In queste ore Cristiano Corsini, ordinario di Pedagogia sperimentale all’Università Roma Tre, ci ha ricordato che «la verità è che l’inclusione, come la democrazia, costa investimenti e sforzi. Il fatto che una reale inclusione nelle nostre aule spesso sia negata non è un buon motivo per negare il diritto all’inclusione. L’inclusione è un processo che arreca vantaggi a tutti gli individui, anche a quelli che certe persone definiscono “normali”. Crescere in contesti inclusivi è infatti il miglior modo per mettere in discussione il mortifero concetto di “normalità” ed evitare, una volta divenuti adulti, di proporre idee tanto disumane come quelle che sono state discusse ieri».

Dopo mezzo secolo di presenza di alunni con disabilità nelle aule, cosa possiamo dire dell’inclusione? È questa la domanda che avevamo posto per i 50 anni della legge 118 a Luigi d’Alonzo, professore ordinario di Pedagogia Speciale all’Università Cattolica di Milano e presidente della SiPeS-Società italiana di Pedagogia Speciale. Lui aveva risposto che «l’esperienza pedagogica conferma che l’inclusione è possibile. Nonostante il grido di dolore che purtroppo e ancora, si percepisce da parte dei genitori delle persone con disabilità, quando il loro figlio a scuola non incontra un ambiente educativo e didattico competente e appassionato, possiamo affermare che l’esperienza educativa e didattica ideata dal nostro Paese, unica al mondo per l’intensità e l’universalità della sua proposta in tutti i cicli scolastici, è credibile e praticabile, se si lavora bene».

E fra le quattro condizioni sine qua non che individuava per lavorare bene, al primo posto c’era il «credere nelle potenzialità dell’alunno con disabilità o con problemi»: prima della competenza, della specializzazione, delle tabelle, a fare la differenza è il credere o no in una persona.

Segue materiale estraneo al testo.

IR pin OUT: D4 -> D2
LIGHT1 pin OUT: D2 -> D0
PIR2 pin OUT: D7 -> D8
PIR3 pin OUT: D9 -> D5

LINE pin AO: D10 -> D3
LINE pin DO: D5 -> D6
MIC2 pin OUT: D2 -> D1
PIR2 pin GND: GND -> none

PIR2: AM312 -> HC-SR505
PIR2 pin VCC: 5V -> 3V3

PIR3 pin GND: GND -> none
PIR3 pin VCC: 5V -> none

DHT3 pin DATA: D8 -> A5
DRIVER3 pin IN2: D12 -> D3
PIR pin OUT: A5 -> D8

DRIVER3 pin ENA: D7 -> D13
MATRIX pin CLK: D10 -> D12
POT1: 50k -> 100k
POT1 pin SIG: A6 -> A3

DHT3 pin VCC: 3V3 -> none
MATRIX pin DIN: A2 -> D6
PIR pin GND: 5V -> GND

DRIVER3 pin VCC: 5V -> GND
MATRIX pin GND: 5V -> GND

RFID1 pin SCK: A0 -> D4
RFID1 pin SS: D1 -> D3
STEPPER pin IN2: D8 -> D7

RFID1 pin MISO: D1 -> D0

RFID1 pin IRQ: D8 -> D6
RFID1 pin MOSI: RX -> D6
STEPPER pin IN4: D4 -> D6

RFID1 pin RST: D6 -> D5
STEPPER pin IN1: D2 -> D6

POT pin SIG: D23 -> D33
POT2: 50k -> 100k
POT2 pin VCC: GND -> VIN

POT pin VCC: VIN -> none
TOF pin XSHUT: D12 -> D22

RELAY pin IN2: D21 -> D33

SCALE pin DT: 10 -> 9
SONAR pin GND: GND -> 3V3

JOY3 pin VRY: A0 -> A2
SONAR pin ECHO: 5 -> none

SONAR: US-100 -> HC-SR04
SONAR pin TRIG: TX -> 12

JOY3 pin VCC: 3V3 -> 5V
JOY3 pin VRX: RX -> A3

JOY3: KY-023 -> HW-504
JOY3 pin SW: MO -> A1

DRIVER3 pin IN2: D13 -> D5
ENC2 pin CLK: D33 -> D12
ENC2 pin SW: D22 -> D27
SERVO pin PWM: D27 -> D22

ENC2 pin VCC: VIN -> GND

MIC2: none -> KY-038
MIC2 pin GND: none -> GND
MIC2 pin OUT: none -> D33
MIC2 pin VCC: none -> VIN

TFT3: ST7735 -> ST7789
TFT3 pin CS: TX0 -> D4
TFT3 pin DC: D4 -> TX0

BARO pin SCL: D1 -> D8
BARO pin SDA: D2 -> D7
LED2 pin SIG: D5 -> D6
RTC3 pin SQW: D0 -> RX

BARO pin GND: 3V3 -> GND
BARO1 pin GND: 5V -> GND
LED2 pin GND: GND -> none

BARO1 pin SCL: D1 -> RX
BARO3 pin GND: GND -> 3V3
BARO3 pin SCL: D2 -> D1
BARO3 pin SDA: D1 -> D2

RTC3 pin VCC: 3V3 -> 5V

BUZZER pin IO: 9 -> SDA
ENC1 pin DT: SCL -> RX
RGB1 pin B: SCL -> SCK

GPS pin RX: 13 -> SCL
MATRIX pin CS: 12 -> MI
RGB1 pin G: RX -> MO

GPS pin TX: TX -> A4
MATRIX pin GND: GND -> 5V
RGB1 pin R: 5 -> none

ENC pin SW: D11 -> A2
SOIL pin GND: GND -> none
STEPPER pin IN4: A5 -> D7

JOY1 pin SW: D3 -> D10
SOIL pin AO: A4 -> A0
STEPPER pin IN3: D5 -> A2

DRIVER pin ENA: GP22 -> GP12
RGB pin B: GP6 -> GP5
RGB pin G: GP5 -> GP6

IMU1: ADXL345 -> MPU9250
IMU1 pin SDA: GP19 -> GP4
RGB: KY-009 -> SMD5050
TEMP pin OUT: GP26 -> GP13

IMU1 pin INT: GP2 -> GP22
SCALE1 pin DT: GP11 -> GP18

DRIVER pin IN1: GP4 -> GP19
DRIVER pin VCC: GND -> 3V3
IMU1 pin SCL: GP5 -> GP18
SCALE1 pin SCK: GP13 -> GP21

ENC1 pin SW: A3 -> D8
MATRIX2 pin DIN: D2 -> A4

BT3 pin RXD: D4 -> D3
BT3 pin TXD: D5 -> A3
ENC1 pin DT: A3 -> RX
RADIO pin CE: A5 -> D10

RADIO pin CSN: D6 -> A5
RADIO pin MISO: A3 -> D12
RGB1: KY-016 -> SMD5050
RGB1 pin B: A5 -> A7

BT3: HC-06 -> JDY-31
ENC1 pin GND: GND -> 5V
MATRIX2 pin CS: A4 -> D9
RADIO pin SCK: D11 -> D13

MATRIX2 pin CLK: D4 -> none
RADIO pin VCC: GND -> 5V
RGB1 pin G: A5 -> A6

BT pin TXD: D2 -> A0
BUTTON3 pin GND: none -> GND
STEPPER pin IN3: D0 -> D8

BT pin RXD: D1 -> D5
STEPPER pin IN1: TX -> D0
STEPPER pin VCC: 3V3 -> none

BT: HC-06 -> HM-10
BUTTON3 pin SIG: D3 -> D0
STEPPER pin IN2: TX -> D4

Un monitoraggio dell’impatto

Prima di buttare il bambino con l’acqua sporca, perciò, caro Galli Della Loggia, converrà con me che una cosa servirebbe: un monitoraggio vero, nazionale, dell’impatto dell’inclusione scolastica (non solo del numero degli alunni con certificazione iscritti o di quelli con un Pei o Pdp o del numero di insegnanti di sostegno). Perché in realtà al di là delle esperienze singole o raccolte da qualche associazione o indagine, a livello di sistema questi dati non li abbiamo e quindi non sappiamo cosa succede per davvero. Lo chiediamo al ministero, a Indire, a Invalsi, alle università o a tutti insieme. Potrei rimanere sorpresa io, magari. O potrebbe rimanere sorpreso lei e ricredersi. Ascoltiamo la realtà, ma quella di oggi: poi ne riparliamo. Le proposte di miglioramento che saprà avanzare lei saranno certamente più opportune di quelle che posso fare io.